Shortages of clinical staff plague communities around the world. Even my state of Massachusetts, a medical Mecca, has a shocking dearth of professionals in mental health. Health care reformers understand that shortages much be addressed through a careful and deep investigation into the hospital and clinic processes and practices. Streamlining processes through data analytics and the deft application of new technologies for monitoring and recording information will probably help.
Nurses probably experience the crunch of patient loads more than other staff. Unfortunately, some of them try to force a quick fix on their institutions through mandatory maximums. They ignore process, ignore holistic systems thinking, and ignore the potential of technology. Massachusetts is facing just such an ill-planned effort right now in a ballot question that would fix arbitrary patient loads. The public is being asked to regulate an area that can’t possibly understand. (The inscrutable text of this ballot question, number 1 on the ballot, is available about one-quarter of the way down this web page.) But Massachusetts was not the first to face this choice, and will probably not be the last.

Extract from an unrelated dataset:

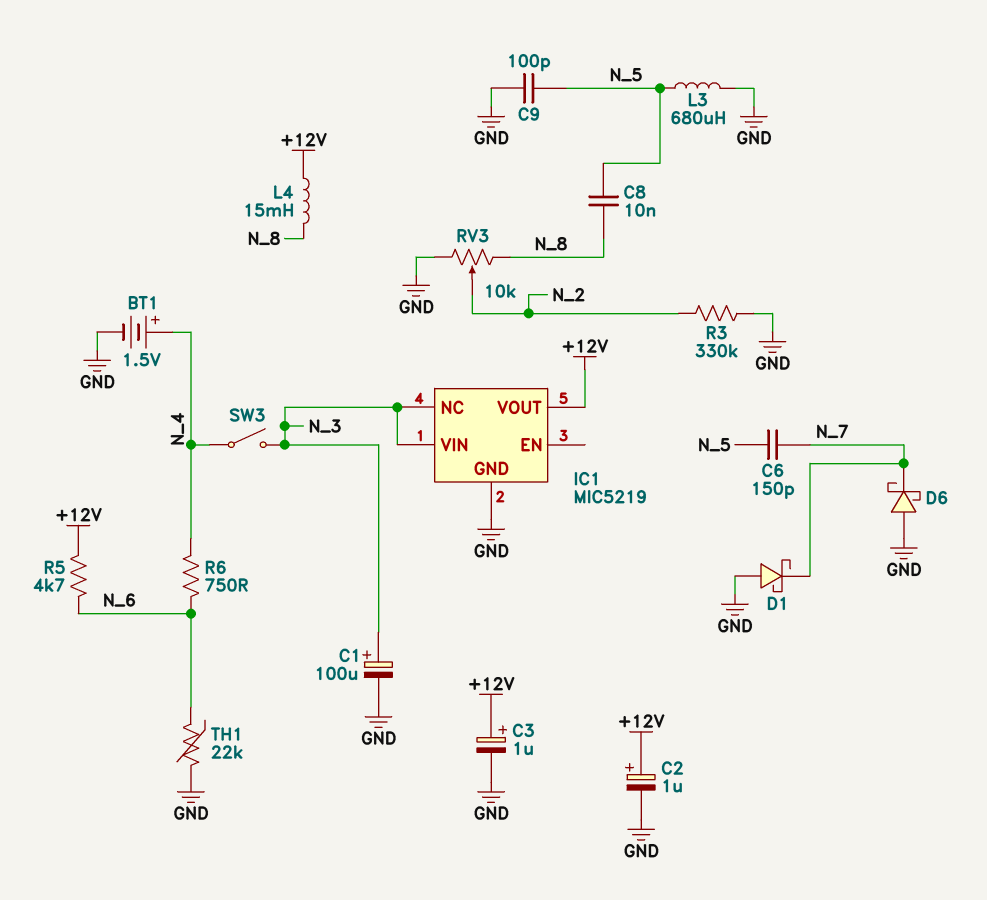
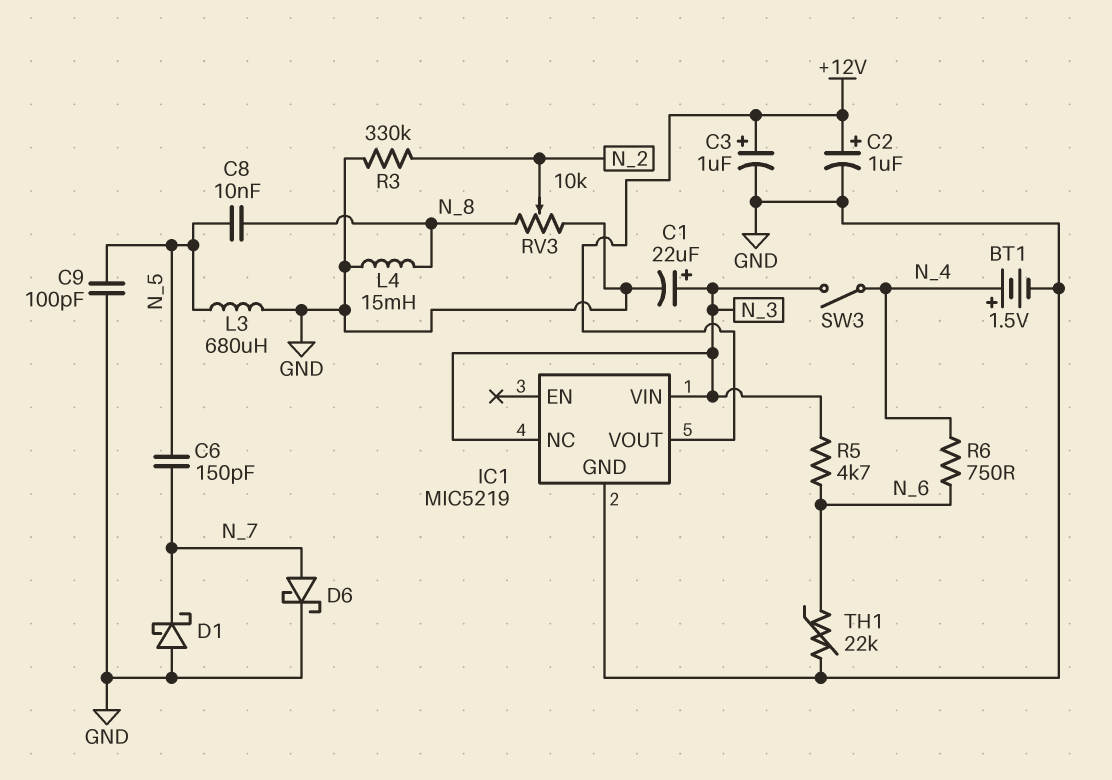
C1: 100uF (plus N_3, minus GND) -> 22uF (plus N_3, minus GND)
D6: schottky (A GND, K N_7) -> schottky (A N_7, K GND)
L4: 15mH (+12V, N_8) -> 15mH (GND, N_8)
R5: 4.7k (+12V, N_6) -> 4.7k (N_3, N_6)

In 2003, California passed limits on patient loads that are somewhat of a model for the Massachusetts law, and whose effects are hotly debated. Texas apparently considered a similar law, but I assume it went nowhere because I could find no other reference to it. Massachusetts has a law applying narrowly to emergency rooms, and every state has regulations for nursing homes.
Nurses don’t have it easy; that’s clear. But the solutions must be systemic. Opponents of Massachusetts ballot question 1 point to all kinds of negative effects that the proponents refuse to consider, such as the loss of non-nursing staff who are crucial to helping the nurses get their jobs done. The basic problem is that hospitals and other facilities are not making use of the computing advances, and related process improvements, available in this year 2018.
Health care giant Kaiser Permanente found that clinicians were spending 15 to 40 percent of their doing “hunting and gathering” for supplies before the company optimized its supply chains. The Boston Globe cites numerous management techniques that free up clinicians’ time, some right in Boston. A 2011 NIH report found that nurses spend only 37% of their time taking direct care of patients. Of course, other activities such as administration and documentation are important, but they are begging for process improvement. Partners Health Care has embarked on a large-scale effort to automate repetitive, “soul-crushing” work, and have found that staff are much happier and are spending more time using the skills they were trained to use in handling people issues. Currently, the effort affects HR, finance, and operations. I’m sure nursing would turn up opportunities for improvement when it comes their turn.
We shouldn’t have to spend 35% of nurses’ time on documentation, using systems that are notoriously inefficient and poorly automated. A recent survey showed that most doctors believe that automating common tasks such as documentation could improve clinicians’ efficiency. Nurses use the same systems, so their workloads could probably be reduced through similar improvements in technology.
Some nurses tell me, “Much of our job involves a human touch; it can’t be automated.” The NIH study shows that plenty of tasks that are amenable to computerization, and doing so will give nurses more time to apply their human touch–or as health care workers like to say, “work at the top of their license.”
The proponents of the Massachusetts ballot question count on a knee-jerk distrust of corporations (or at least of large health-care institutions). They have succeeded in winning over many people who call themselves political “progressives,” but a large segment of the Massachusetts public–according to polls, a slightly larger segment–intrinsically sense the ballot question’s flaws, so the polls are running against its passing.
We cannot improve health care and reduce costs if institutions take the status quo for granted. Voting “yes” on question 1 in Massachusetts would accept and perpetuate the assumptions behind our nursing practices. It’s hard to accept that profound systemic problems will take time and data to ameliorate, but the sooner we face that realization, the better we can deal with our clinical staffing problems.